Dapat dikatakan tak jarang Lintang mempertaruhkan nyawa demi menempuh pendidikan, namun tak seharipun ia pernah bolos. Delapan puluh kilometer pulang pergi ditempuhnya dengan sepeda tiap hari. Tak pernah mengeluh. Jika kegiatan sekolah berlangsung sampai sore, ia akan tiba malam hari di rumahnya. Sering aku merasa ngeri membayangkan perjalanannya.
Kesulitan itu belum termasuk jalan yang tergenang air, ban sepeda yang bocor, dan musim hujan yang berkepanjangan dengan petir yang menyambar-nyambar. Suatu hari rantai sepedanya putus dan tak bisa disambung lagi karena sudah terlalu pendek sebab terlalu sering putus, tapi ia tak menyerah. Dituntunnya sepeda itu puluhan kilometer, dan sampai di sekolah kami sudah bersiap-siap akan pulang. Saat itu adalah pelajaran seni suara dan dia begitu bahagia karena masih sempat menyanyikan lagu Padamu Negeri di depan kelas. Kami termenung mendengarkan ia bernyanyi dengan sepenuh jiwa, tak tampak kelelahan di matanya yang berbinar jenaka. Setelah itu ia pulang dengan menuntun sepedanya lagi sejauh empat puluh kilometer.
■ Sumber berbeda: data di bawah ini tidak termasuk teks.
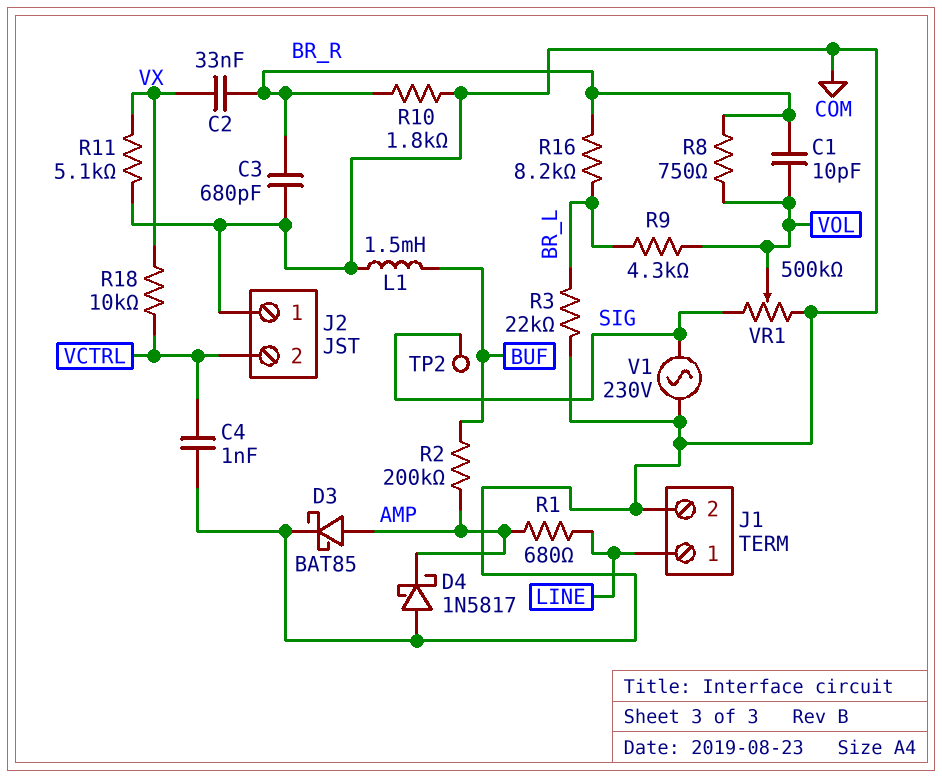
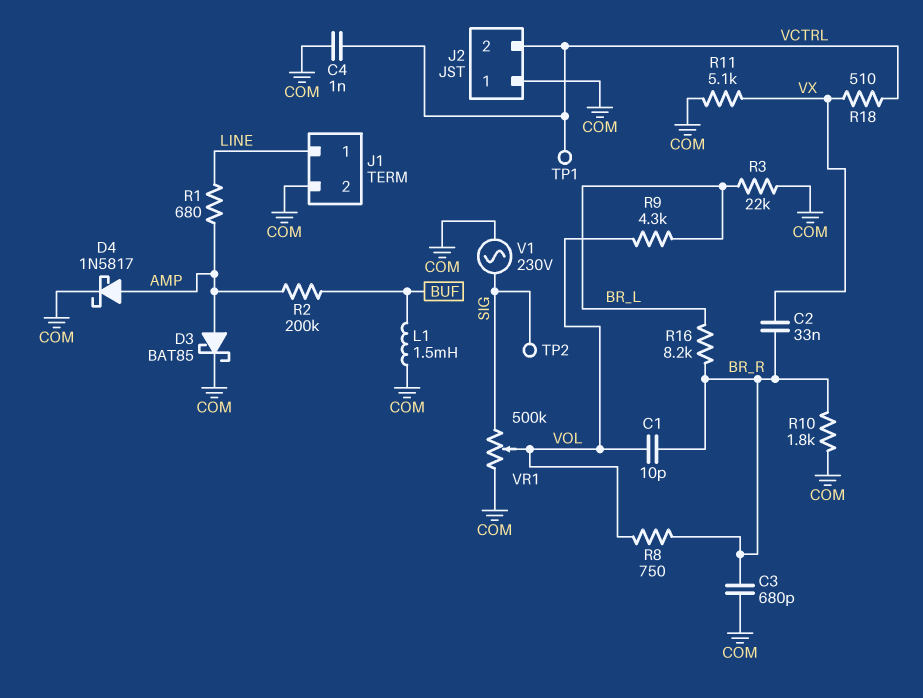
D4: schottky 1N5817 (A COM, K AMP) -> schottky 1N5817 (A AMP, K COM)
R18: 10k (VCTRL, VX) -> 510 (VCTRL, VX)
TP1: none -> test point (VCTRL)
...................................
Dulu ayahnya pernah mengira putranya itu akan takluk pada minggu-minggu pertama sekolah dan prasangka itu terbukti keliru. Hari demi hari semangat Lintang bukan semakin pudar tapi malah meroket karena ia sangat mencintai sekolah, mencintai teman-temannya, menyukai persahabatan kami yang mengasyikkan, dan mulai kecanduan pada daya tarik rahasia-rahasia ilmu. Jika tiba di rumah ia tak langsung beristirahat melainkan segera bergabung dengan anak-anak seusia di kampungnya untuk bekerja sebagai kuli kopra. Itulah penghasilan sampingan keluarganya dan juga sebagai kompensasi terbebasnya dia dari pekerjaan di laut serta ganjaran yang ia dapat dari “kemewahan” bersekolah.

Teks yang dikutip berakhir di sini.